Justiça suspende decisão que autorizava festas de réveillon em Porto Seguro

O Tribunal de Justiça, através da Desembargadora Cynthia Pina Resende revogou a decisão do Juiz de Direito Dr. Rogério que liberava estabelecimentos de realizarem festas de reveillon pagas com o limite de 200 pessoas.

A decisão tomada nesta terça-feira (29), estava em conflito com a primeira decisão que impedia o prefeito eleito Janio Natal e o Municipio de Porto Seguro de autorizarem tais eventos.

A medida é válida até o dia 4 de janeiro de 2021 e o descumprimento poderá resultar em multa de até R$ 300 mil. 

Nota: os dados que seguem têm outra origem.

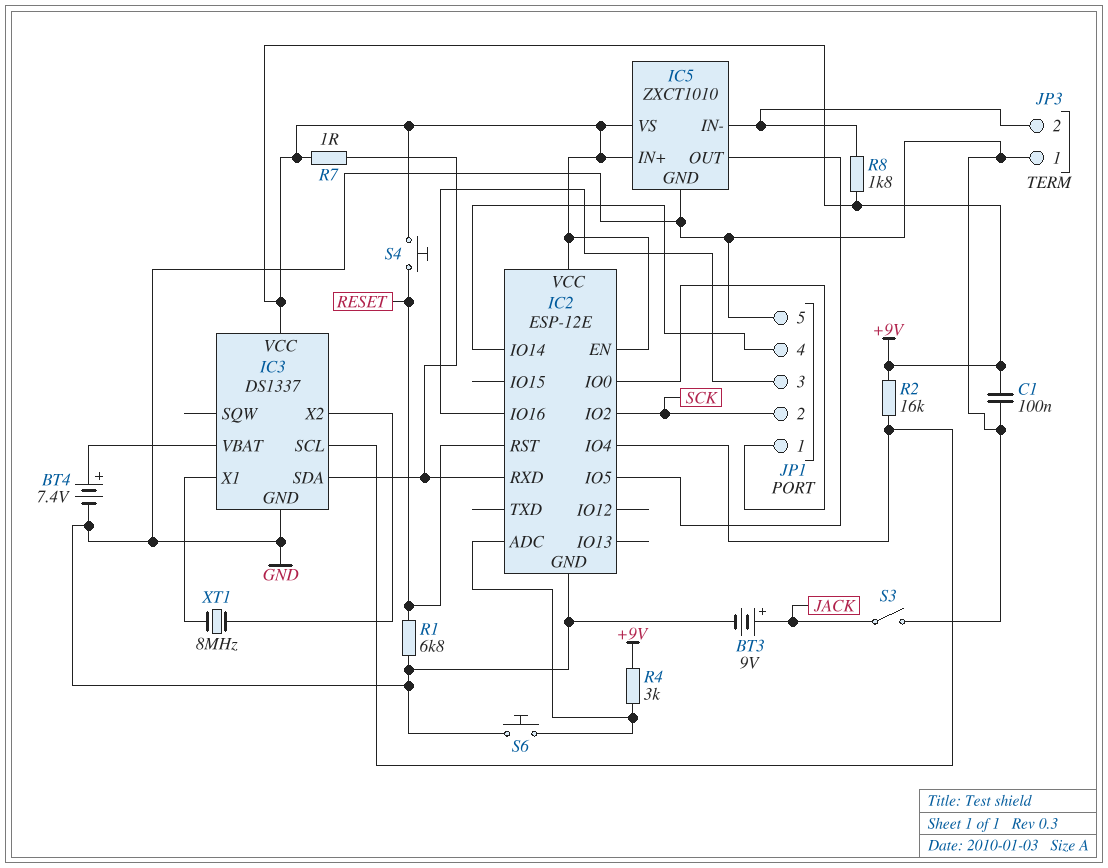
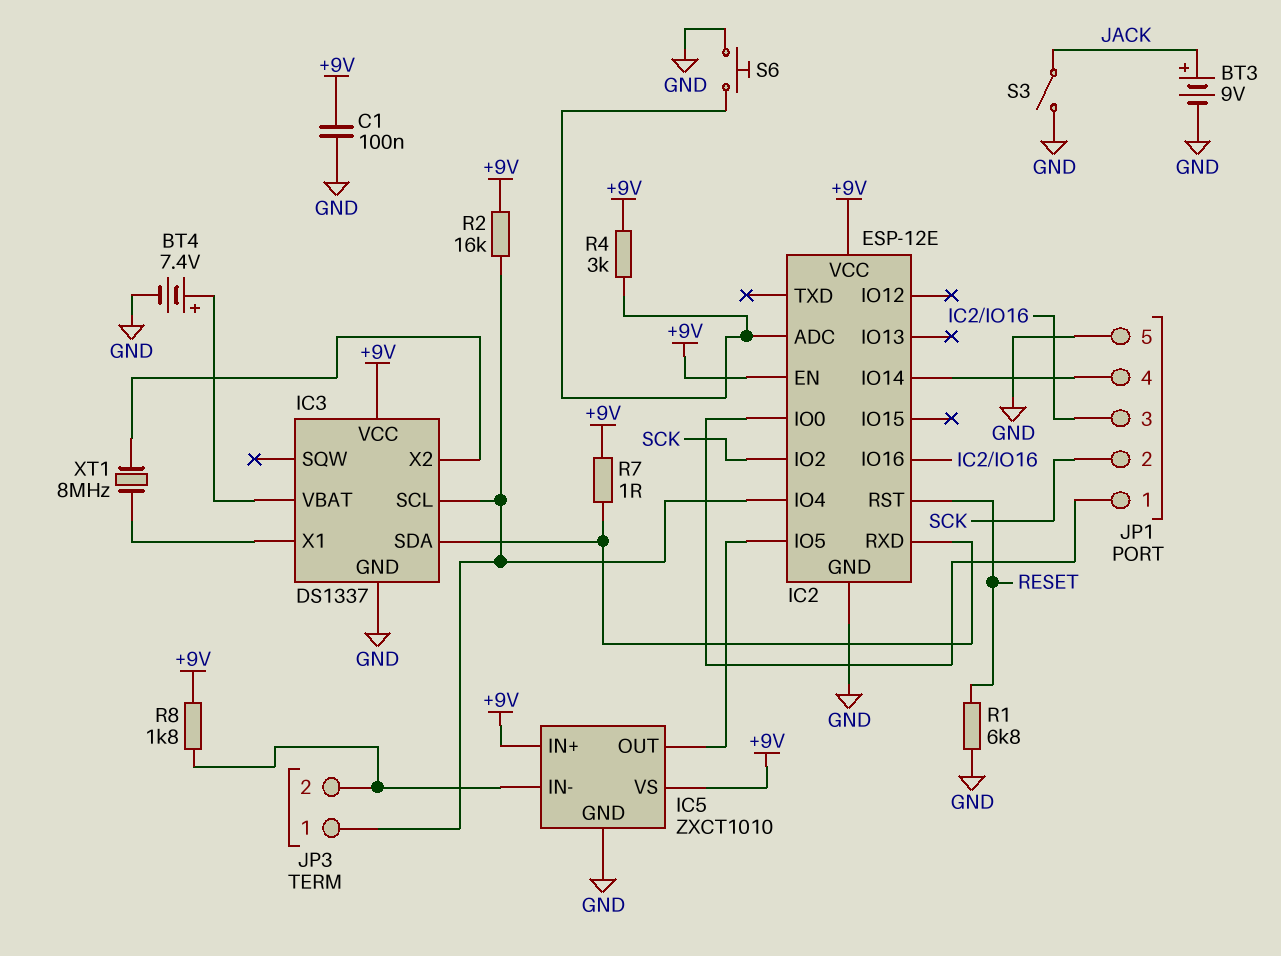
JP3 pin 1: GND -> IC2/IO4
S4: button (+9V, RESET) -> none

“O perigo da demora de uma decisão judicial é latente, considerando o notório volume de eventos programados e as notícias veiculadas nos meios de comunicação nacional e na rede mundial de computadores, da circulação de pessoas e desembarque de passageiros ao Município de Porto Seguro, bem como, diante da vigência da norma Estadual retromencionada, o que poderá, a despeito das deliberações pelos entes federativos interessados, ensejar perigosa e catastrófica aceleração do processo contaminação pela COVID-19, impondo reflexos irreparáveis em toda a população regional e local”, pontuou a magistrada.

De acordo com a publicação, a liberação dos eventos, autorizados pelo juiz de Porto Seguro, configura usurpação de competência do Tribunal de Justiça (TJ), considerando que qualquer medida de um cumprimento de dever ao município só pode ser outorgada pelo próprio tribunal. 

Na decisão, a magistrada afirmou que a realização de festas de réveillon podem desencadear em uma “perigosa e catastrófica aceleração do processo contaminação pela Covid-19, impondo reflexos irreparáveis em toda a população regional e local”. 

O Governo do Estado publicou um decreto, no início de dezembro, que proíbe a realização de shows e festasna Bahia, independentemente do número de participantes. 

Na semana passada, o governo entrou com pedido de tutela antecipada de urgência, tentando a proibição de festas particulares previstas para esse fim de ano, em Porto Seguro, uma vez que já existe um decreto do estado com essas restrições.